Director: James Cameron
Cast: Arnold Schwarzenneger, Linda Hamilton, Edward Furlong, Robert Patrick, Earl Boen, Joe Morton
Synopsis: Given that the T-101 was unsuccessful at killing Sarah Connor prior to John’s birth, they send back a more advanced model to kill John himself when he is still but a teenager. The resistance manage to send back another protector, this time a T-101 they have reprogrammed to protect John, and obey his commands. However, the T-1000 that has been sent by the machines is made of liquid metal, capable of taking any shape, and more than a match for the T-101.
A review by Film Nerd.
This film cements for me a belief that James Cameron is the master of the sequel. He has an ability to make a superior film to the original, despite the high quality of the predecessor. He made a sequel to Ridley Scott’s masterpiece Alien, and here he surpasses his own original. Seriously, if anybody could make a Titanic 2, this is the man.
Why am I so enthused?? Simply put, there is not a flaw with this film. On a very superficial level, it revolutionised what could be achieved with computer graphics. The liquid metal effect rightfully won awards, it simply was unmatched by anything seen on-screen before, and remains flawless by today’s standards. The dated look of the original that I quibbled with in my previous review simply was not an issue. In addition to this, you have a great story, believable character arcs, and incredible acting, each point which shall be covered in further detail.
I will start with the story. The narrative of this film is truly the platform on which everything else lies. Sure, the stakes are higher for our heroes, with a more substantial villain, but there is more to it than that. It addresses all the questions of what life would be like with the knowledge of humanity’s impending destruction. Sarah Connor has been institutionalised. If you heard a woman raving about machines taking over, killing us all, and giving a specific date, would you not think her mad. And the son, raised with this knowledge then told his mother is nuts leaving him with nothing in which to believe anymore would become an absolute delinquent. Then throwing this pair right back into the thick of it with another assassination attempt, there is vindication, but perhaps even more desperation as the fate of humanity seems almost sealed. Throw in a protector that is identical to the model that once tried to kill Sarah, you have quite a heady mix.
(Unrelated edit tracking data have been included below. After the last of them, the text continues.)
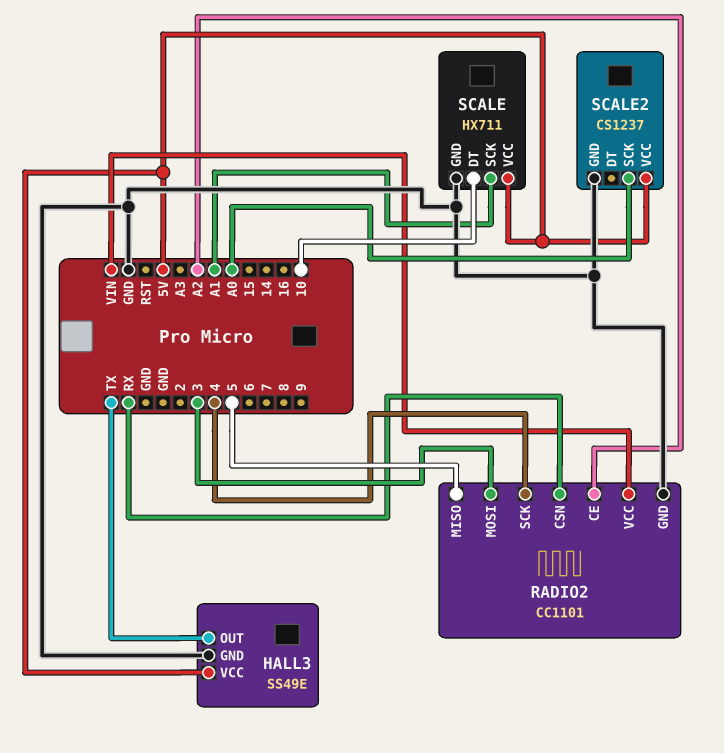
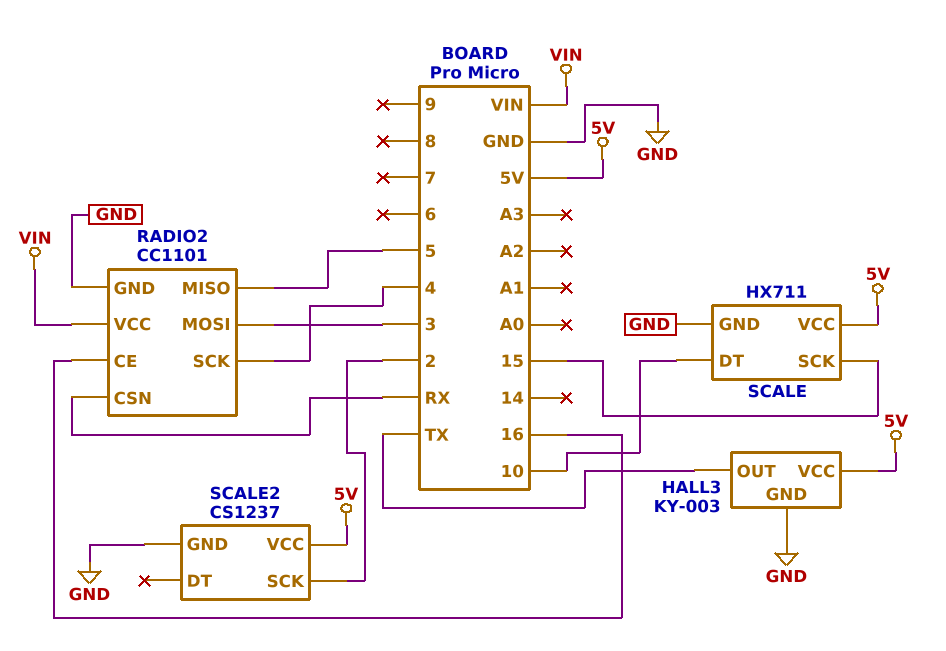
HALL3: SS49E -> KY-003
RADIO2 pin CE: A2 -> 16
SCALE pin SCK: A1 -> 15
SCALE2 pin SCK: A0 -> 2

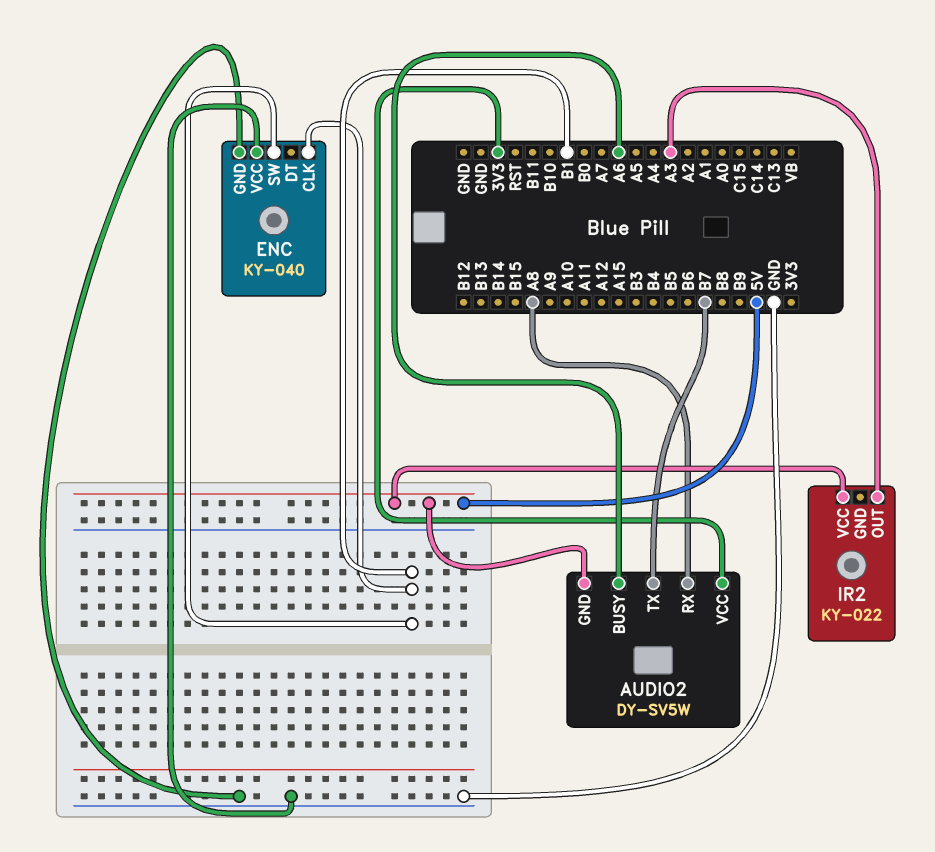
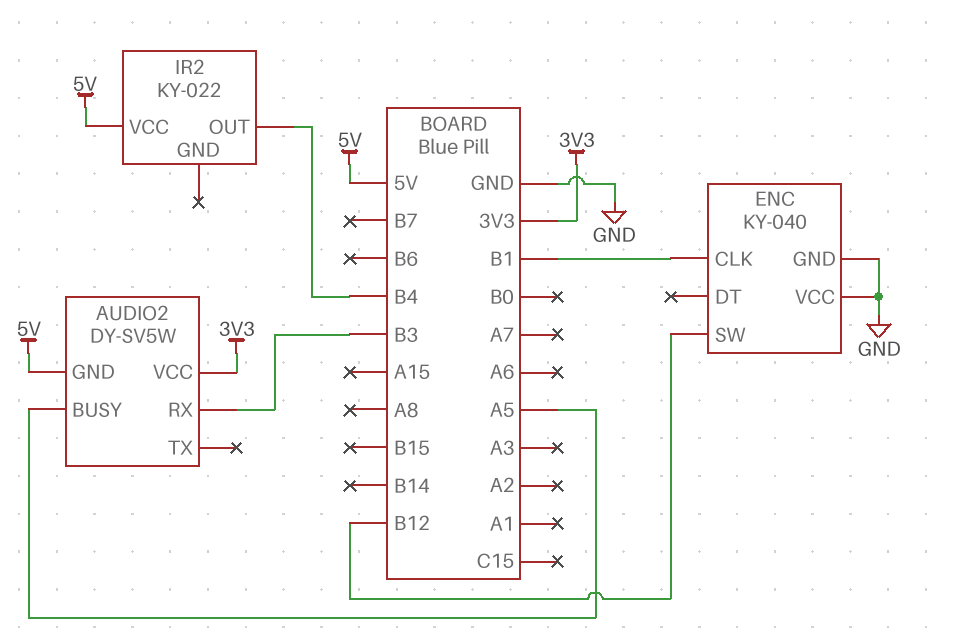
AUDIO2 pin BUSY: A6 -> A5
AUDIO2 pin RX: A8 -> B3
AUDIO2 pin TX: B7 -> none
ENC pin SW: B1 -> B12
IR2 pin OUT: A3 -> B4

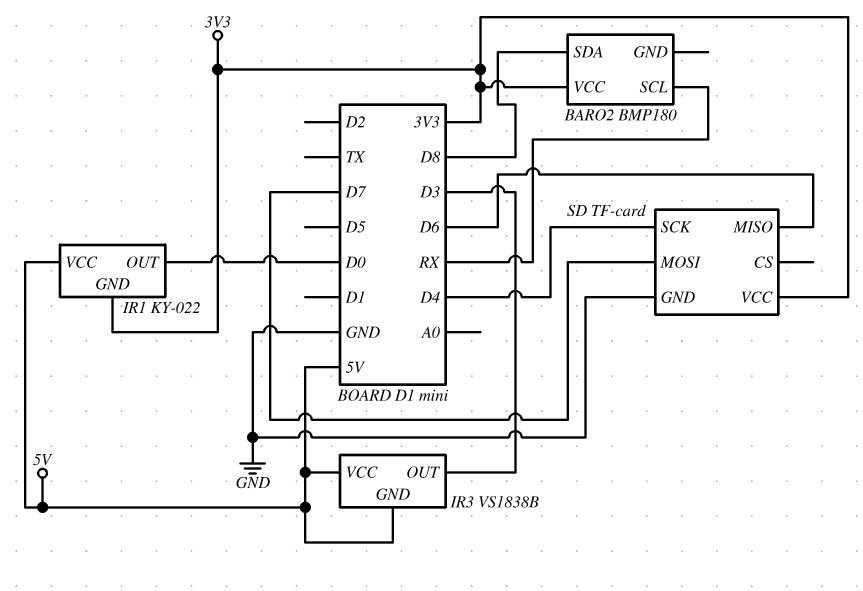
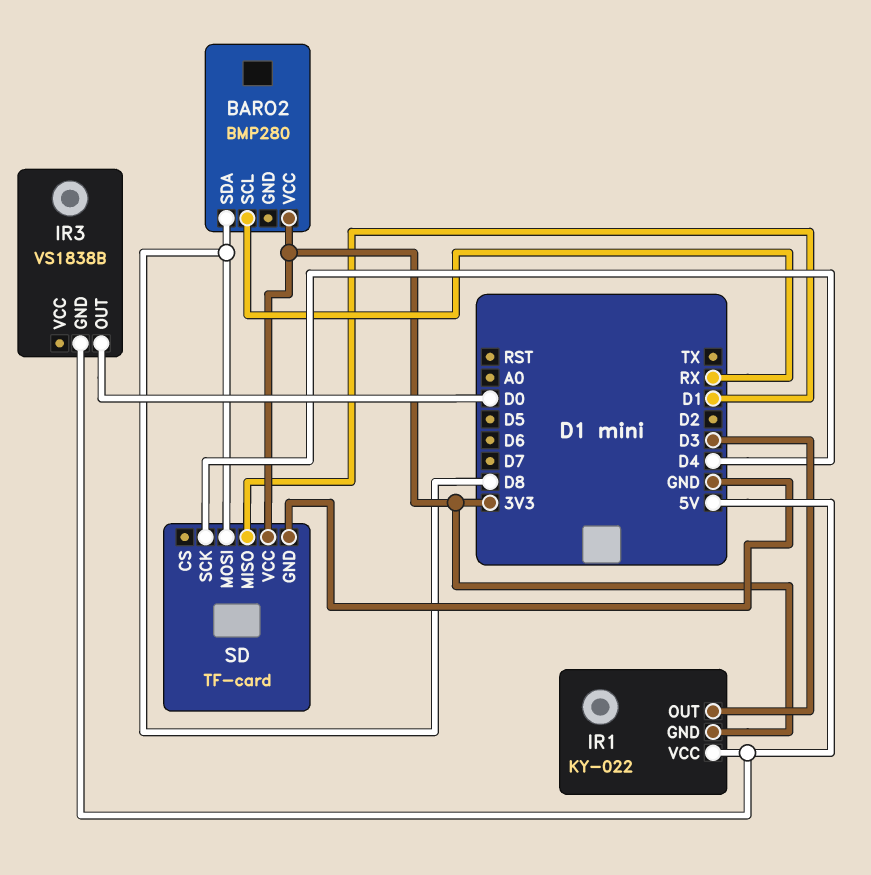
BARO2: BMP180 -> BMP280
IR1 pin OUT: D0 -> D3
IR3 pin OUT: D3 -> D0
IR3 pin VCC: 5V -> none
SD pin MISO: D6 -> D1
SD pin MOSI: D7 -> D8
I shall discuss the acting and the character arcs together, as they are intertwined. Edward Furlong is John Connor. In his first film role, I will admit at times he grates on my nerves. I also remember, though, as a teenager at that time, his attempts to seem cool seemed much more realistic to me. So I guess the thing that makes him annoying is that he is a believable teenaged. When called on to show real emotion, however, he does not fail. His sense of justice is also very clear early, and it is feasible that this kid can grow up into an almost mythical savior. The T-1000 (Patrick) basically mimics Arnie’s performance from the original, yet as his mission is identical this seems the most intelligent choice. Linda Hamilton reprises the role with the hardness developed by the end of the original, and perhaps has the toughest role. She is convinced of the impending “Judgement Day”, the nuclear attack initiated by the machines, she fears for her son and for her race, and she is in a race against time to do what she can. So she has to be tough for most of the film, and yet softness does come through when concerned with the safety of her son. Finally, Arnie, though still having to play the automaton, gets greater scope here, The MacGuffin that his CPU has been switched to learing new skills allows for greater personal interplay with his charge, and of all the ironies, the greatest heart in the film derives from this relationship between boy and machine.
There are many films I can type for hours about, about theme, context, how impact is established. Judgement Day may not be a serious drama, and its science fiction element will alienate anyone who is not a fan of that genre. But this is regardless an incredible film. It entertains at both the adrenalin level, at the level of emotional satisfaction, as well as at the level of self-evaluation. This is the true peak of the franchise, with Cameron completing the story he set out to tell.